Chris
08-30-2002, 01:06 PM
Looking for advice on bait tanks. I cut the lid off one of those blue plastic 55 gallon drums. I put a submersible pump in the tank on the bottom that pumps water up a short piece of garden hose and out a pair of standard garden hose spray nozzles. The spray nozzles are pointed at the suface of the water in the top of the tank. This creates a lot of bubbles all over the surface of the water. I also hung a filter system for a 50 gallon fish tank on the side. The tank is kept inside with room temperature around 75 degrees F. I feed the bait fish goldfish flakes from local pet store twice a day. I am trying to keep creek chubs and blue gills in the tank. It seems a few bait fish die everyday. I also notice that the chubs get lighter in color over time and they develop light colored spots in different places but very often around the face / head. Am I doing everything correctly? How long should you be able to keep baitfish with this setup? Any suggestions for improvements?
I think you have a couple problems. You need to find a way to keep the water cooler. That temp water is hard on fish like creek chubs. Those kind of fish will live much better in water about 55-60 degrees than at 75. It kind of depends on how many fish you're trying to keep in there, but if they're packed in pretty tight, you need to flush the water through pretty fast, unless you're filtering the heck out of it. With a dense population you should be exchanging half that water every other day or so. The symptom you're describing sounds like ammonia poisoning and the fungus that grows on fish when their immune systems get weak due to high ammonia levels, which would be consistent with not flushing enough water.
The filter may make up for some of the water quality issue, and you might not have to change as much water if you're filtering it, but you'll still run into a problem with solid waste laying on the bottom of the tank if you don't vacuum it out somehow. I've never done it like this, but the idea I had was to use something that had a tapered (cone shaped) bottom, so all the solid waste would pile up in one spot, then have a high volume pump sitting in that spot, fire it up periodically, and it should pick up all the solid stuff, and pump a bunch of water out, then just top it off with non-chlorinated water.

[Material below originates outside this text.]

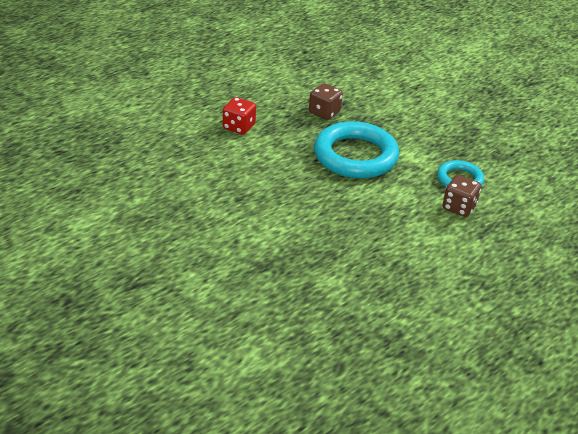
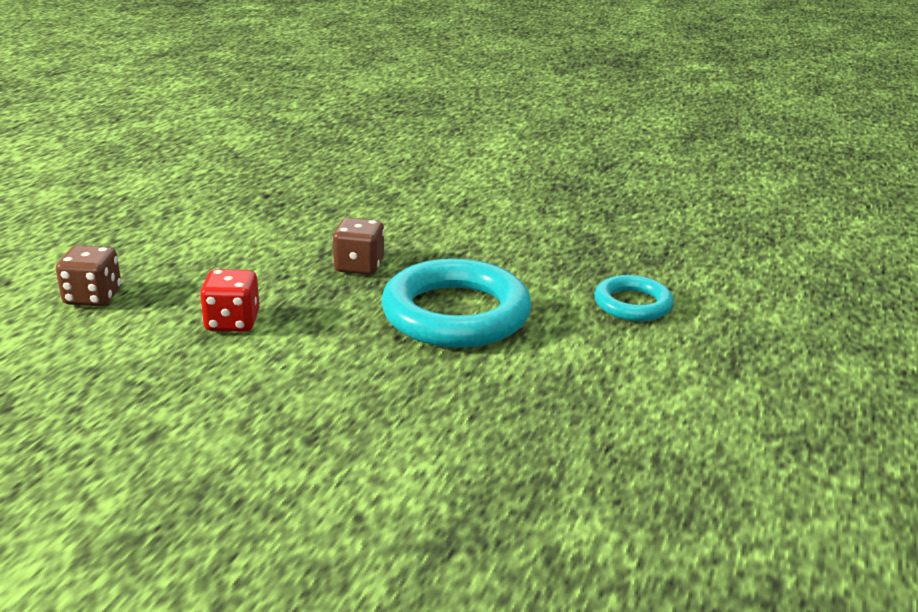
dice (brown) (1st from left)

Ideally though, go to a bait dealer, ask to snoop around at his tanks, and see how he's set up, and then build yourself a miniature version of it. I know this is a long post and I'm not an expert, just someone who spend a lot of time keeping tropical and temperate fish, who has a similar interest in bait tanks, and I hope it helps you some.
Eyez
bestshot
08-31-2002, 05:43 AM
You need to build a bio-filter for your tank. For the filter media you can use lava rock the kind you put in your grill. Then go to your local pet store and buy some pond bacteria and put it in the filter. The bacteria will eat the ammonia and all other toxic waste. Takes about 2 weeks for the bacteria to settle into the lava rock. I have a very small lawn pond and this type filter works great. Do a web search for water gardens and lawn ponds. You will find out everything you need to know.